Playing It Takes Two with a buddy is a true test of your relationship. If you lag behind frightfully or your partner does, it can be a source of resentment. That’s why I began sweating once I realized my game demo of the upcoming and just announced EA Original Split Fiction involved me having to jump on the couch with the game developer himself Josef Fares.
“It’s intimidating playing with the game developer, huh?” He asks cheekily, as we use Xbox controllers to nudge our characters forward.
“I just don’t want you to have to wait on me,” I say, while managing the double jump, dash, and then right bumper to grapple hook across an otherwise unreachable platform in a cyberpunk metropolis. “Phew.”
At times encouraging, and other times boisterous and confident, Fares presents his new game to me — a couch co-op, split screen just like It Takes Two, but instead of being about family and divorce, it’s about friendship.
Two girls, Mia and Zoe (named after Fares’ daughters) are aspiring writers who dream of science fiction and fantasy.

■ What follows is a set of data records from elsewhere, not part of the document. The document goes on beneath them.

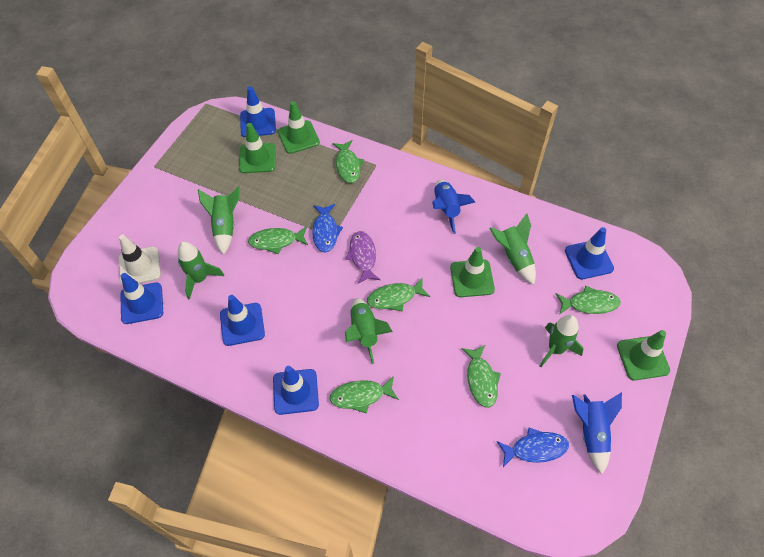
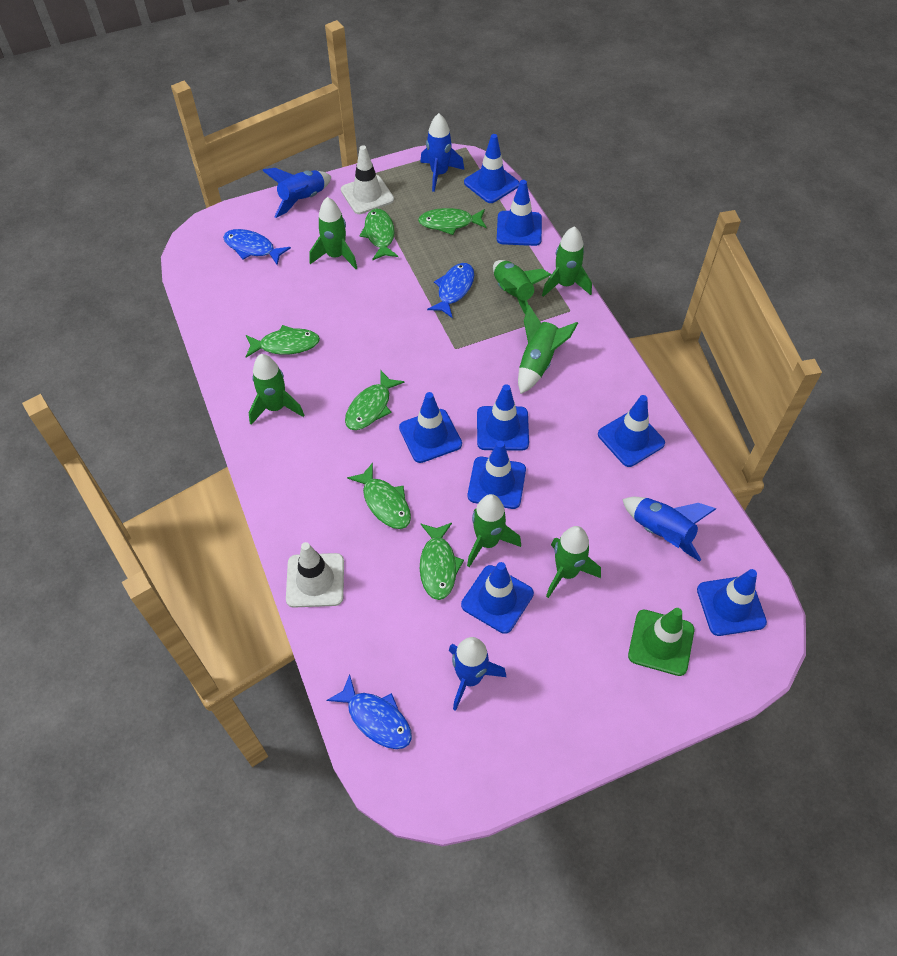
blue fish: 2 -> 3
blue rocket: 2 -> 4
blue traffic cone: 5 -> 8
green rocket: 5 -> 7
green traffic cone: 4 -> 1
purple fish: 1 -> 0
white traffic cone: 1 -> 2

Mia, who’s a city slicker, and Zoe, who grew up around farm animals, have each written elaborate tales, only to be surprised when they’re sucked into the very sci-fi and fantastical worlds they once imagined. (Fares says the two girls aren’t based on his daughters, who are still toddlers; he just wanted their names in the game.)
The gameplay involves jumping between fantasy and sci-fi, as the two girls get used to each other and their vastly different genres and backgrounds. They must play through the stories they’ve written to survive. Each player controls one girl, and the two characters have varying play styles and attributes. Mia writes sci-fi and belongs to that world, while Zoe is more of a fantasy gal.

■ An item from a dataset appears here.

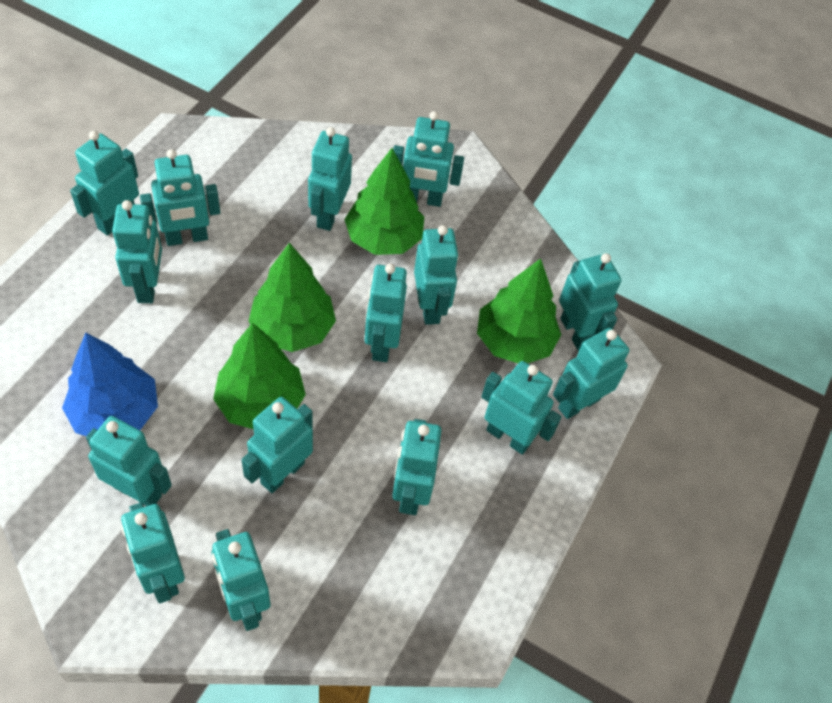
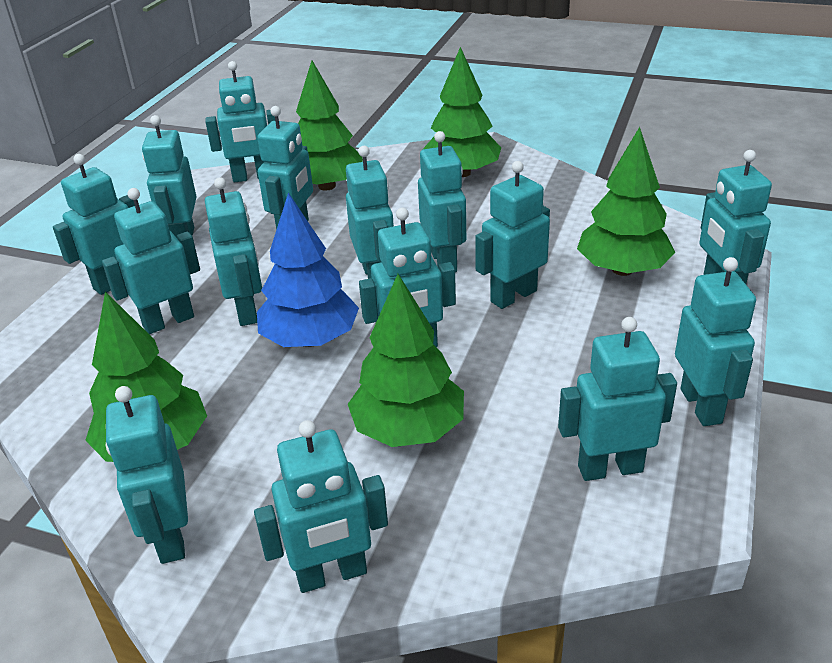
green tree: 4 -> 5

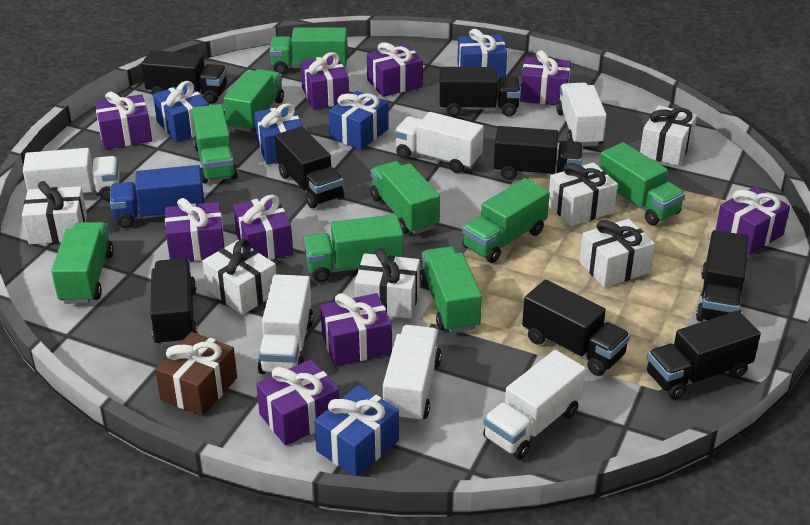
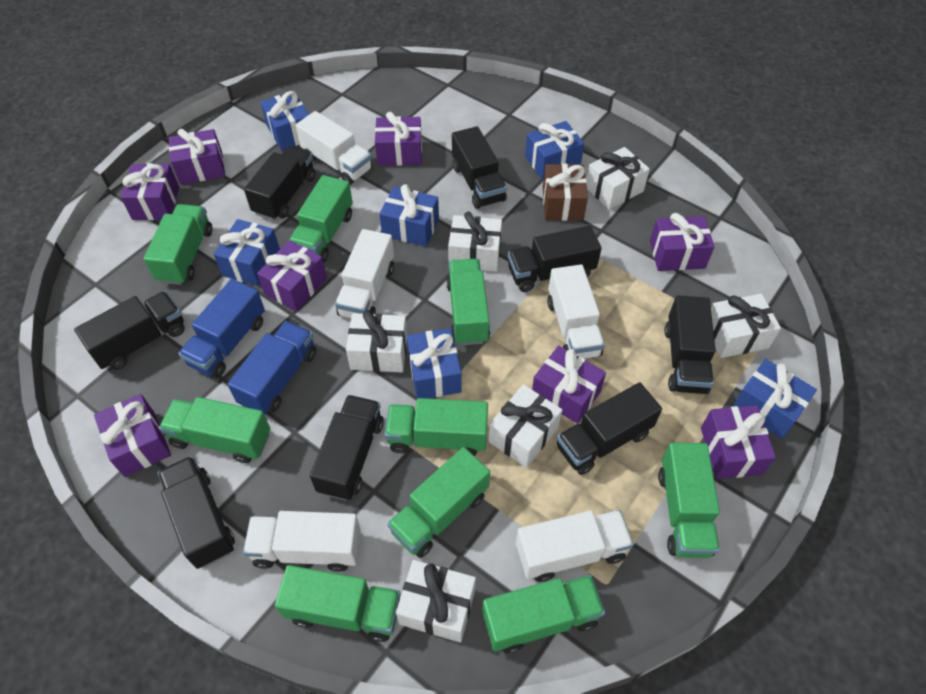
blue gift: 5 -> 6
blue truck: 1 -> 2
purple gift: 9 -> 8
white truck: 6 -> 5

Split Fiction throws a lot at you fast — from transforming into playable pigs, to dragons, to shape-shifting drones and fantasy creatures. There’s a big twist at the end that I’m also obligated not to talk about for fear of spoiling players before they’ve even started.
“At Hazelight, we like to say that we f*ck sh*t up without f*cking up,” Fares says, “We’re like wild dogs.”
Still, it’s not easy to attempt a game that dabbles in multiple genres, from a section where you can swing a sword, to parts where you take flight as a dragon.
“We have so many different mechanics. The problem is not coming up with them,” Fares says, “The problem is to polish them. In a sense, our players get a little bit spoiled. Because once you play something, you expect it to play like other games.”
If the combat of Split Fiction paled in comparison to other sword-wielding games, fans would notice. But Fares emphasizes that another studio would have three to four years to polish a sword mechanic, while Hazelight simply doesn’t have that kind of time. Split Fiction has been in development for more than three years.
“Obviously, we can’t work on that sword mechanic for three years, because we’re not a combat game,” Fares says. “So that’s our challenge. That’s the biggest chance to take ... Some of the mechanics we have to throw away. In the beginning, we were like, we won’t be able to do this right.”
The choices that the Hazelight team have kept in the game preview are both excitingly new and comfortingly familiar. As I raced to keep up with Fares, while my character sank underwater to the obliviousness of nearby piranha, I could feel my skills from practicing It Takes Two thankfully carry over, so I wasn’t starting from scratch. But I couldn’t anticipate the strange fart patterns of the pig I could transform into, I could hardly grapple with a sci-fi level that sent gravity spinning, and I found plenty of other oddball situations that made me marvel. Of course, that’s what makes Split Fiction such an intriguing entry coming early next year.